Another reason you’ve been on my mind is my perception of you in general. You’re fit, adventurous, organized, careful, deliberate, and a family man. I need to get into shape so I can be around to dance at my son’s wedding.
Well, my son likes running trains as fast as they’ll go, so I thought by superelevating the curves, I’d stand a better chance of preventing derailments. But if it’s only cosmetic, I can definitely leave the track as is. The curves on the outer loop look subelevated to me, but Max’s MTH SD70M-2 has looked solid while traversing those curves at full speed.
I had planned to go with one of two layouts that you designed, but when the feeling hit me either put some track down or backpedal, I went with what I felt like I’d be more successful in building. Now I regret not using your layouts because I’m going to end up with a lot of money in this first one, money that could have been spent on something more interesting. But if my son’s interest in running trains holds up (it’s been at redline since he was about sixteen or eighteen months old, and he’s fifty months old now), our next layout will be more adventurous. We have nearly all of my mother’s 2500-square-foot basement to use.
Here are filenames that cause me to remember you often:
Watching the video I noticed what could have been another contributing factor. At second #4 there is a joint between two pieces of track that come into view that is missing about 10 ties. I can see that the rails squeeze together slightly at that point, meaning the gauge is probably a bit tight there. if the trucks were squeezed anyway, then hit the off camber place you added elevation I can easily see how that would cause a derailment. Then add tight suspension. Funny how it all works together. But mainly I would get some new ties into that gap. If you don’t have a track gauge it is well worth the investment.
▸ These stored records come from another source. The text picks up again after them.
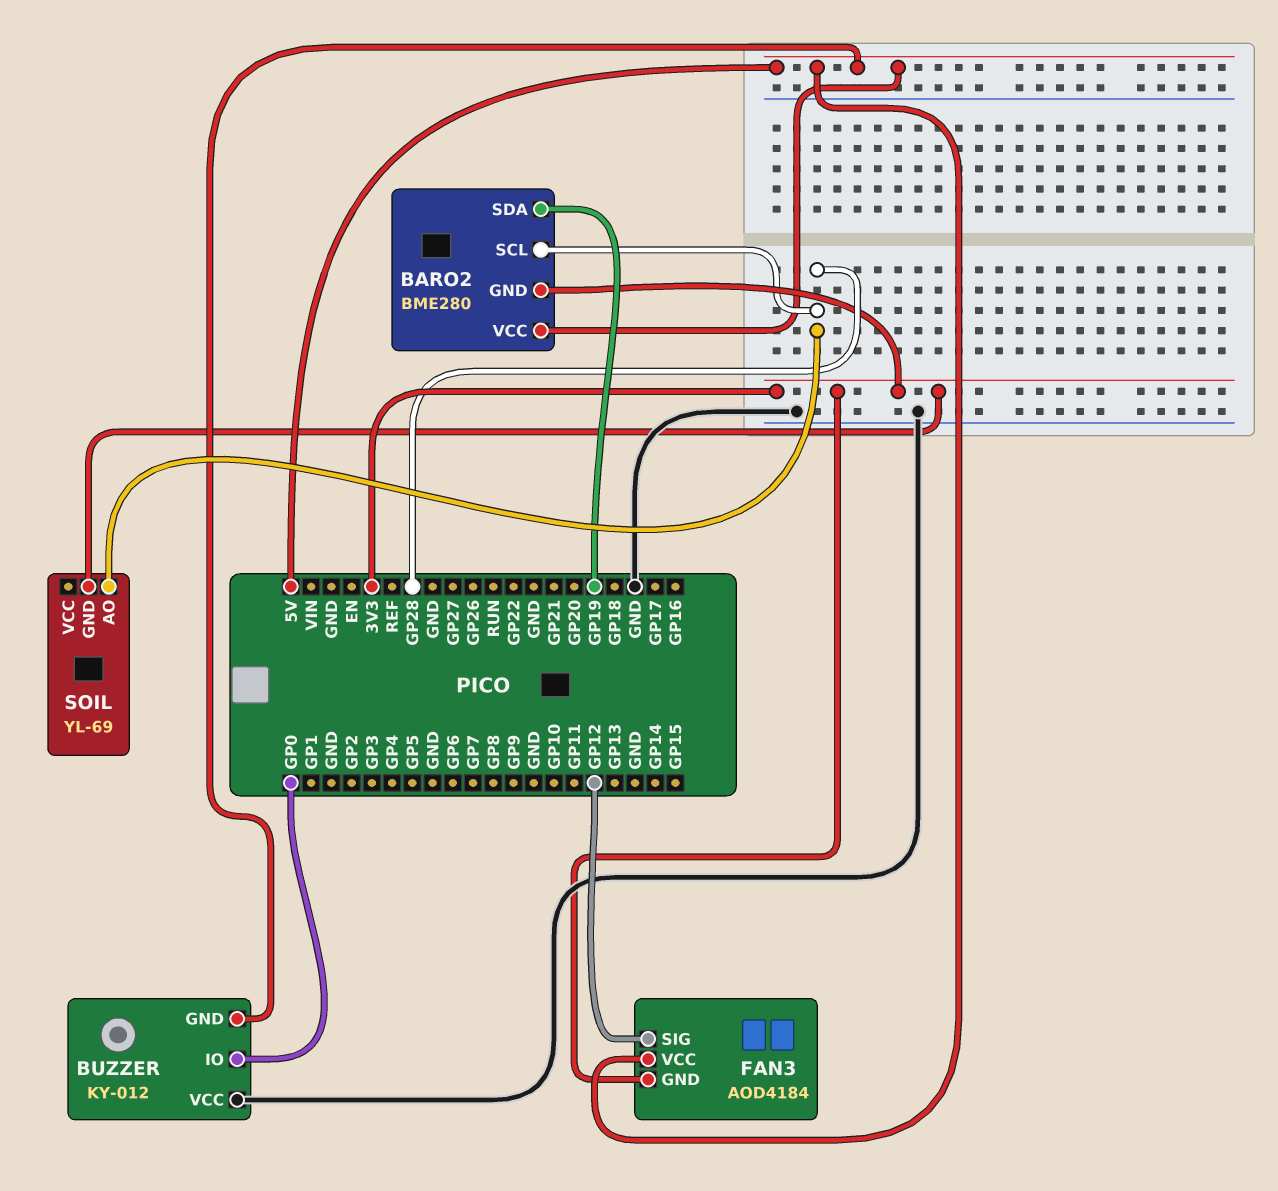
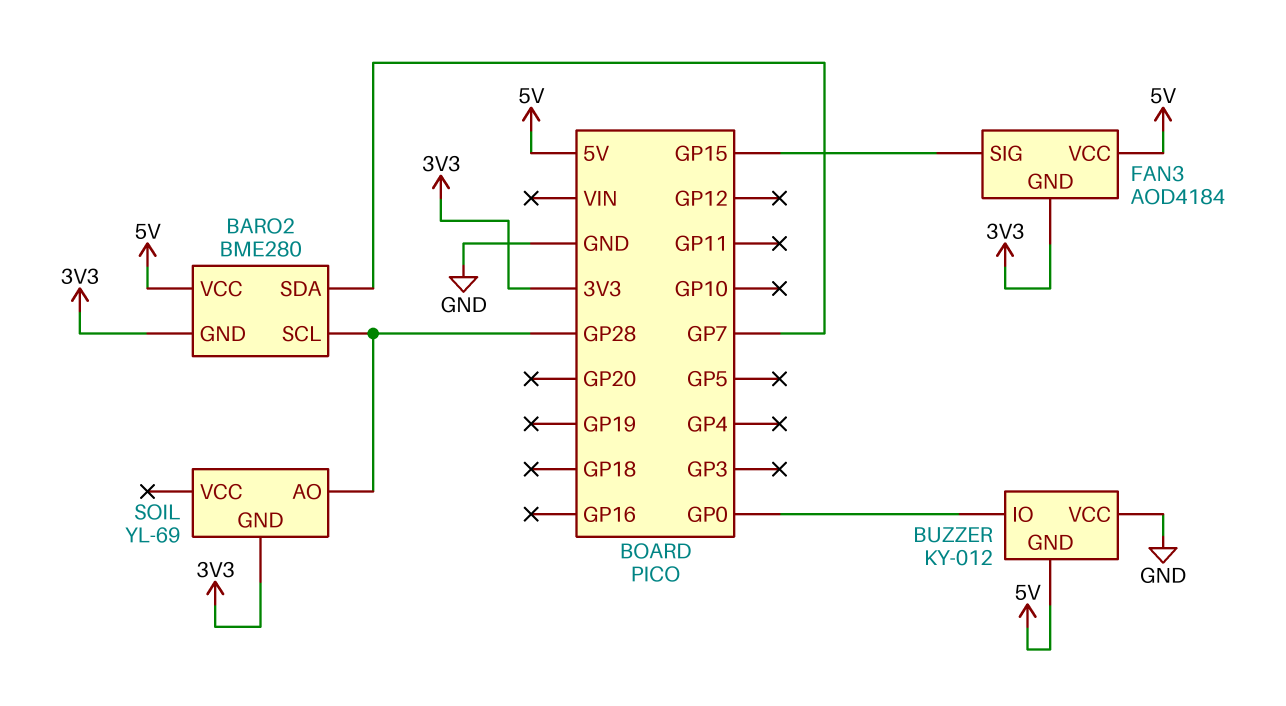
BARO2 pin SDA: GP19 -> GP7
FAN3 pin SIG: GP12 -> GP15

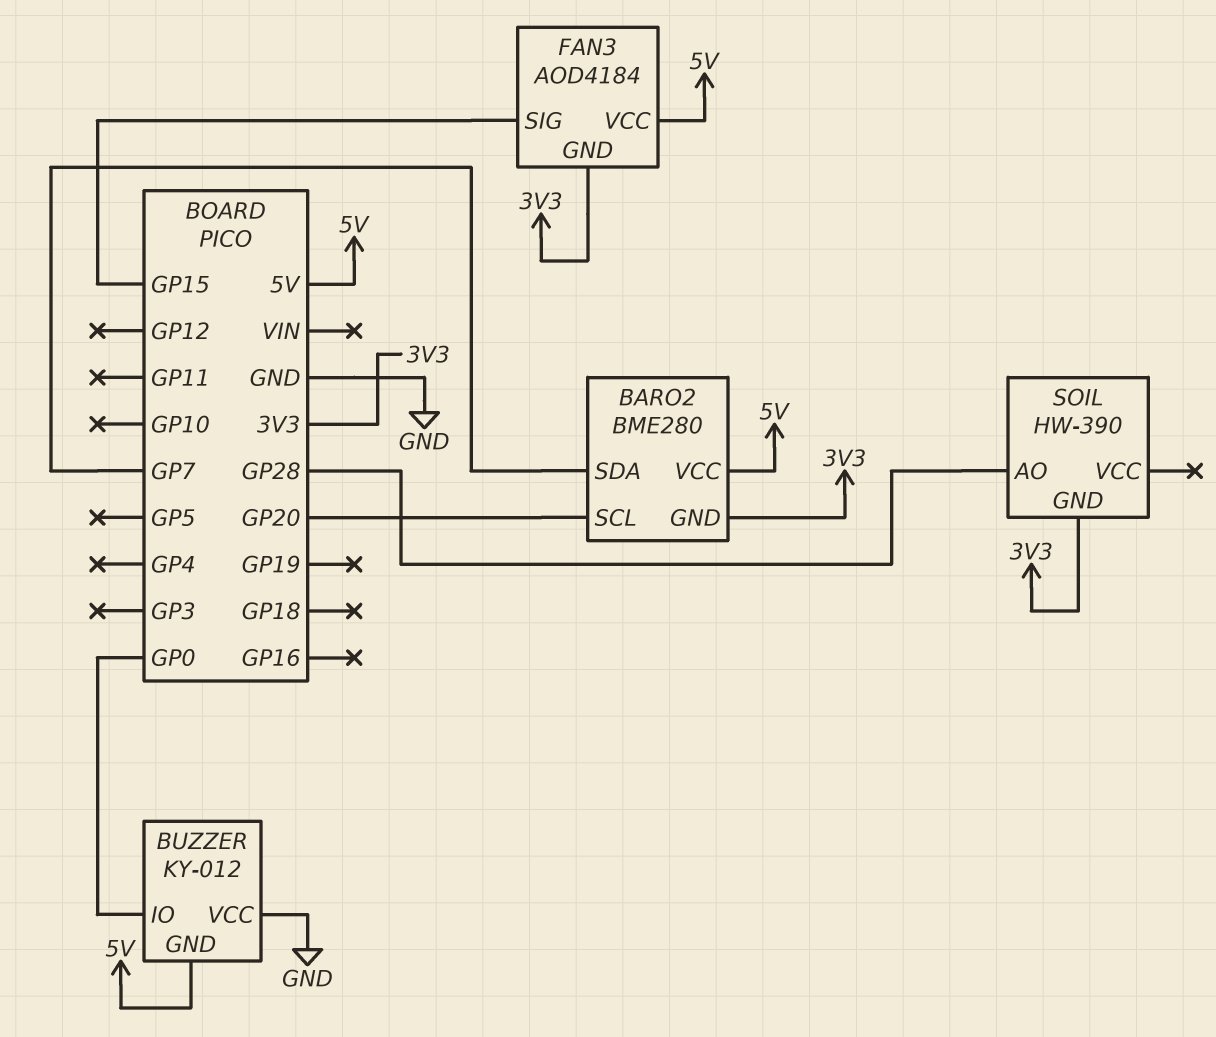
BARO2 pin SCL: GP28 -> GP20
SOIL: YL-69 -> HW-390

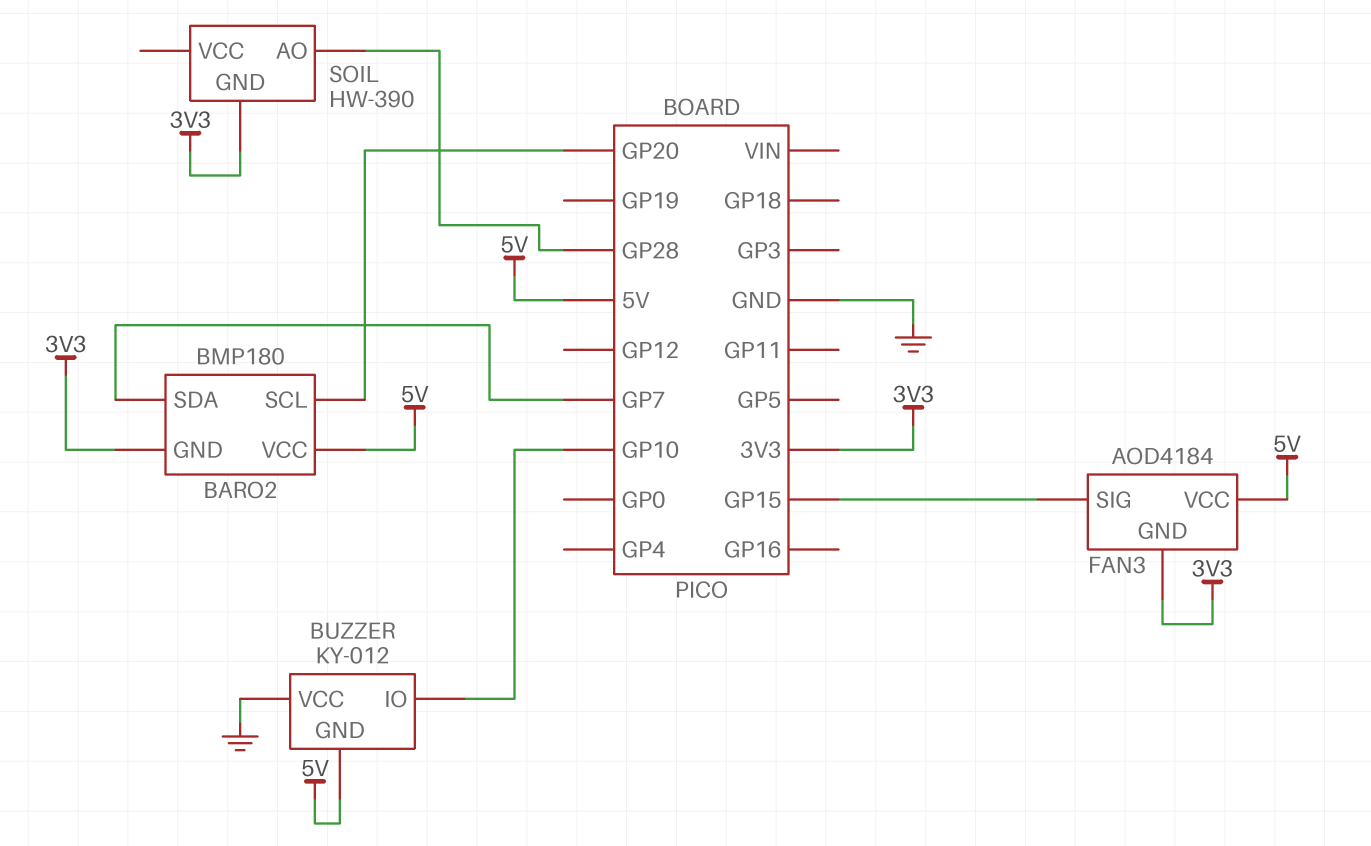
BARO2: BME280 -> BMP180
BUZZER pin IO: GP0 -> GP10

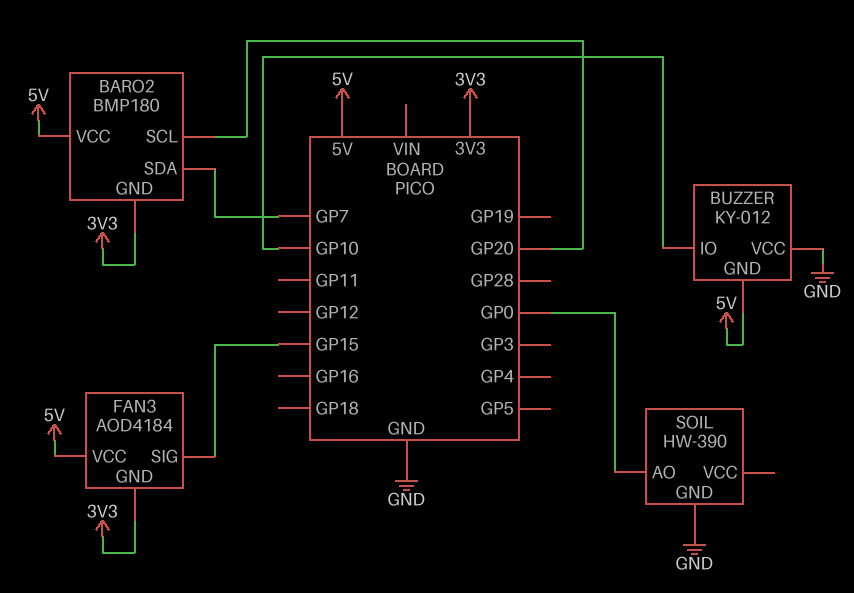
SOIL pin AO: GP28 -> GP0
SOIL pin GND: 3V3 -> GND

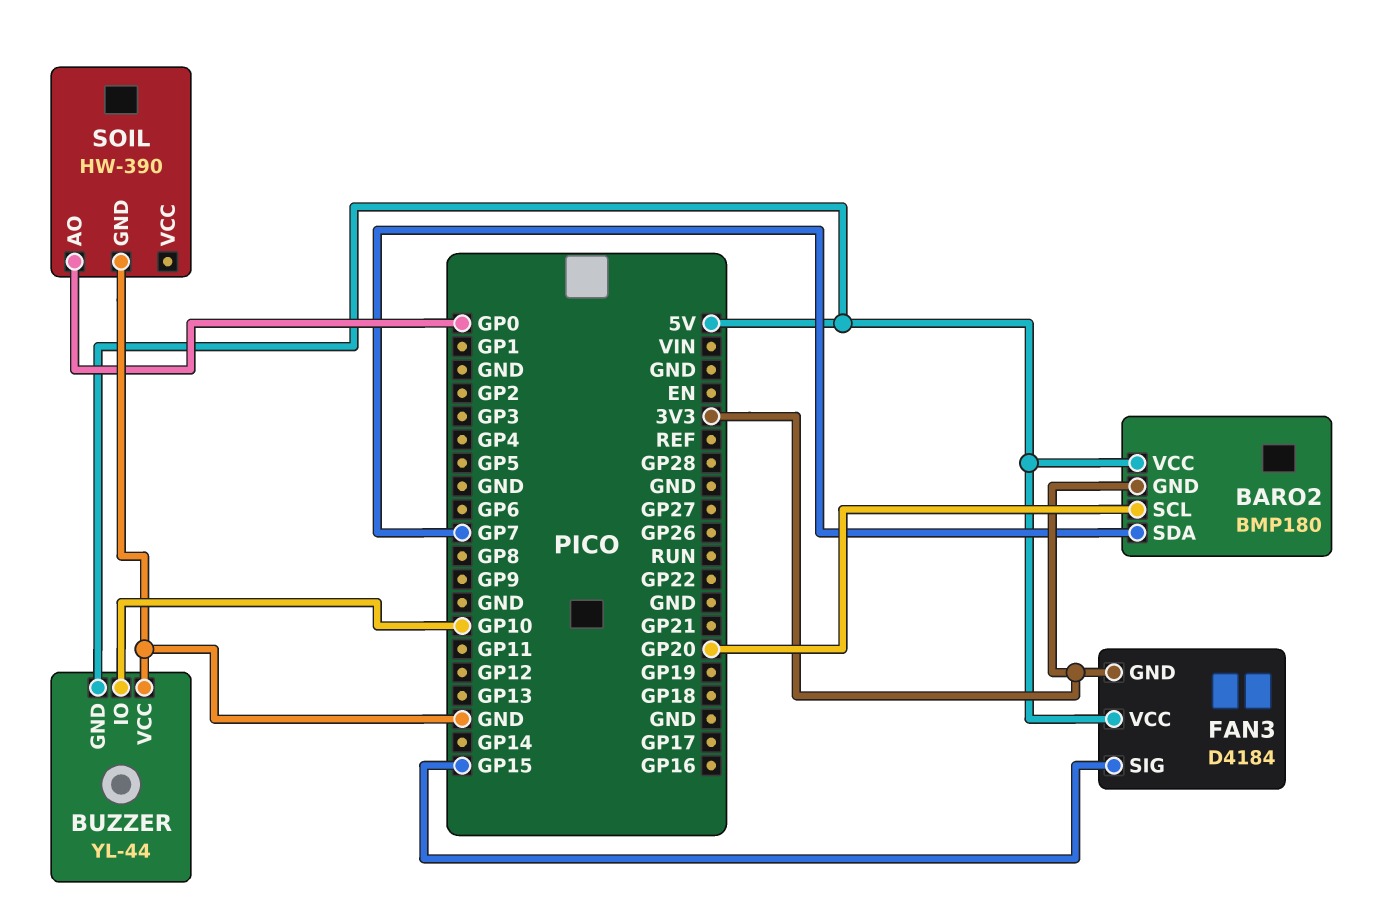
BUZZER: KY-012 -> YL-44
FAN3: AOD4184 -> D4184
I agree 100%. I immediately noticed that the joint Texas Zepher noted above didn’t “look” right. From my (old and failing, lol) eyes, the joint in that curve looks tighter than the curves themselves, almost to the point of kinking.
Believe it or not, operation is now smooth across that section of track.
I would like to make it as smooth as it can possibly be, though, which means it is time to put back the ties I stripped while soldering the track. But how do I install those ties in a manner in which they’ll hold the rails? I’ve seen YouTube videos showing just sliding the ties back under the rail and gluing them on, but I’d prefer to make the rails fit exactly as they’re supposed to. I do have an NMRA HO gauge.
Keep in mind I’m working my way up to being a beginner, so the above question may not be the right one I need to be asking, and it may not be expressed very well.
Thanks for your replies. Max’s railroad is coming along.
It’s too late for you to do what I do. I don’t remove ties, I cut the spacers between the ties under the rails and just slide them back. After making my joints I can just slide them back to their original positions.